Only about 1 percent of this book has anything to do with massage techniques, because there are only two ways to massage a cat -- regular and Of Mice and Men. Most of How to Massage Your Cat is devoted to strangely sexual encouragements to touch cats under any and all circumstances. For example, here's an excerpt from Chapter 2 -- When to Massage Your Cat:

"Well, what's wrong with starting right now? Whisper massage into your cat's ear. Linger over the S's. Your pet will respond with a curious look until he has learned the word. But then he will roll over onto his back, smile a dreamy smile and whisper back, me-ooh, now."

I can't say much for the author's sentence structure, but her raw feline sexuality has me spraying all over the wall. And that passage wasn't taken out of context for comedic purposes-- that's the entire chapter. Oh, and if you're wondering what kind of erotic mischief this sexy author got up to on page 69, I've included it here. I swear I didn't modify this in any way.

When you're talking about punchlines for cat butthole cartoons, "FIRE NUMBER 1" is what's known as a "slam dunk."

If an Actual Cat Reviewed It:

#6. Crafting With Cat Hair by Kaori Tsutaya, 2011

Most people waste their pet remains.
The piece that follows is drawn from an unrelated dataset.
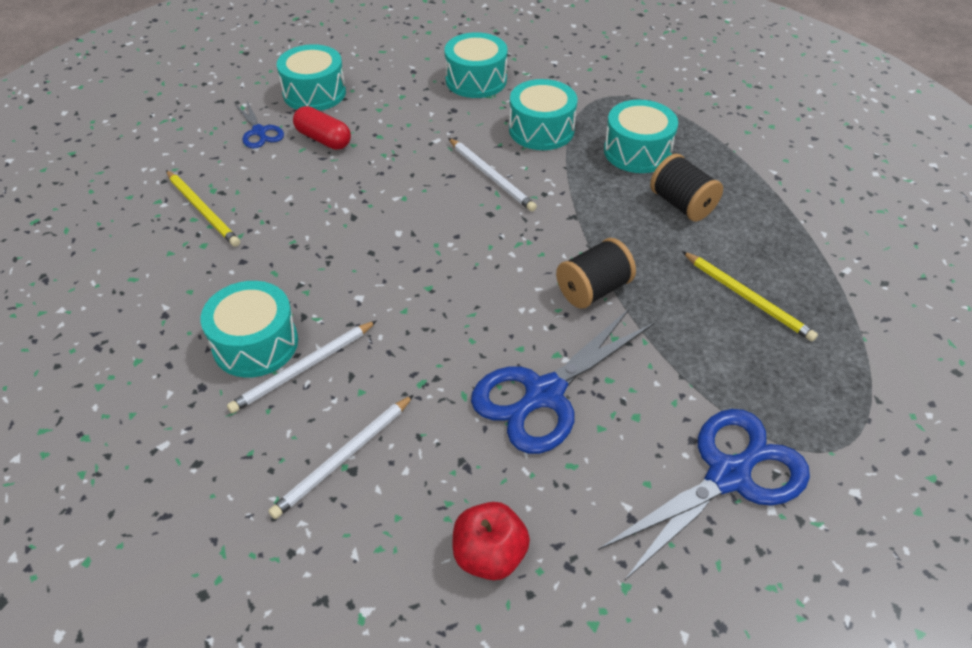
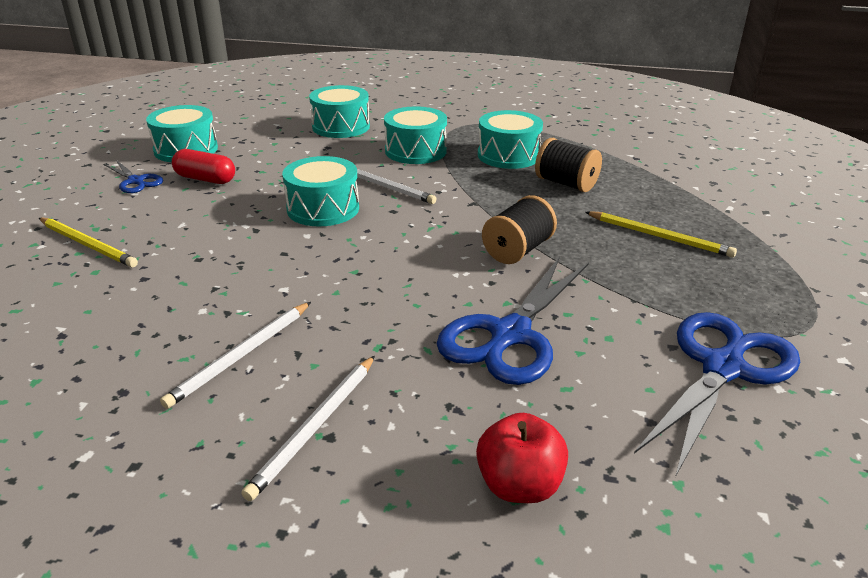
camera: 15 degrees left, 15 degrees down
(255, 344) = (178, 343): turquoise drum -> turquoise drum (323, 209)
I personally have so many cat skeletons piling up in my garage that many nights I can't tell where their screams end and mine begin. The fact is, nearly all sane households throw their pet hair away before they've even glued eyes to it! Not Kaori Tsutaya. She makes book covers and mittens out of hers. Thanks to her, I know how to not only harvest the hair of a cat, but also use it to patch a hole in a moth-eaten sweater! That sounds like an absurdly specialized skill, but if I'm ever in that situation, I can't think of a better way to tell nearby people they'll be the first to die.

If an Actual Cat Reviewed It:

#5. Training & Showing Your Cat by Marie Cahill, 1991

Do you want to teach an animal tricks but have too much spare time for a dog? Then this is the book for you. Training & Showing Your Cat isn't simply for men looking for a way to tell their wives they've lost their penis. This is a comprehensive guide to cat tricks and cat runway shows. If you want to do anything to or with a cat, it's either covered in this book or you're under arrest. It is impossibly efficient. By page 23, it's already showing you how to train your cat to do this:

This book might make your cat too smart. In fact, the title of the last chapter is "You Have Trained Us Well, Human. Now Witness the Master's Reward," and it's a picture of your cat giving birth on your grave.